Reliability of Judging in DanceSport

Front Psychol. 2019 May 7:10:1001. doi: 10.3389/fpsyg.2019.01001. eCollection 2019.

Abstract

Purpose: The aim of this study was to assess the reliability and validity of the new judging system in DanceSport.

Methods: Eighteen judges rated the 12 best placed adult dancing couples competing at an international competition. They marked each couple on all judging criteria on a 10 level scale. Absolute agreement and consistency of judging were calculated for all main judging criteria and sub-criteria.

Results: A mean correlation of overall judging marks was 0.48. Kendall's coefficient of concordance for overall marks (W = 0.58) suggesting relatively low agreement among judges.
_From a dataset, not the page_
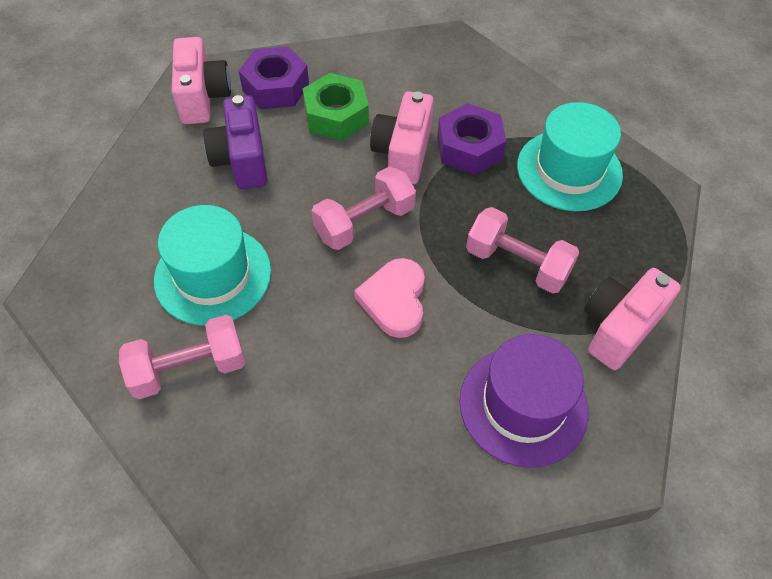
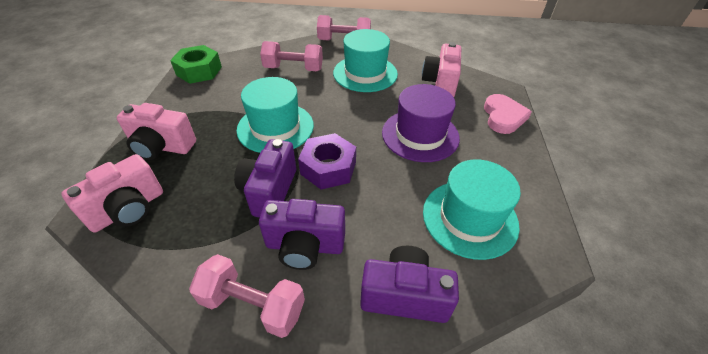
purple camera: 1 -> 3
purple nut: 2 -> 1
turquoise hat: 2 -> 3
Slightly lower coefficients were found for the artistic part [Partnering skills (W = 0.45) and Choreography and performance (W = 0.49)] compared to the technical part [Technical qualities (W = 0.56) and Movement to music (W = 0.54)]. ICC for overall criteria was low for absolute agreement [ICC(2,3) = 0.62] but higher for consistency [ICC(3,3) = 0.80].

Conclusion: The relatively large differences between judges' marks suggest that judges either disagreed to some extent on the quality of the dancing or used the judging scale in different ways. The biggest concern was standard error of measurement (SEM) which was often larger than the difference between dancers scores suggesting that this judging system lacks validity. This was the first research to assess judging in DanceSport and offers suggestions to potentially improve both its objectivity and validity in the future.

Keywords: DanceSport; aesthetic sports; ballroom dance; judging system; reliability; validity.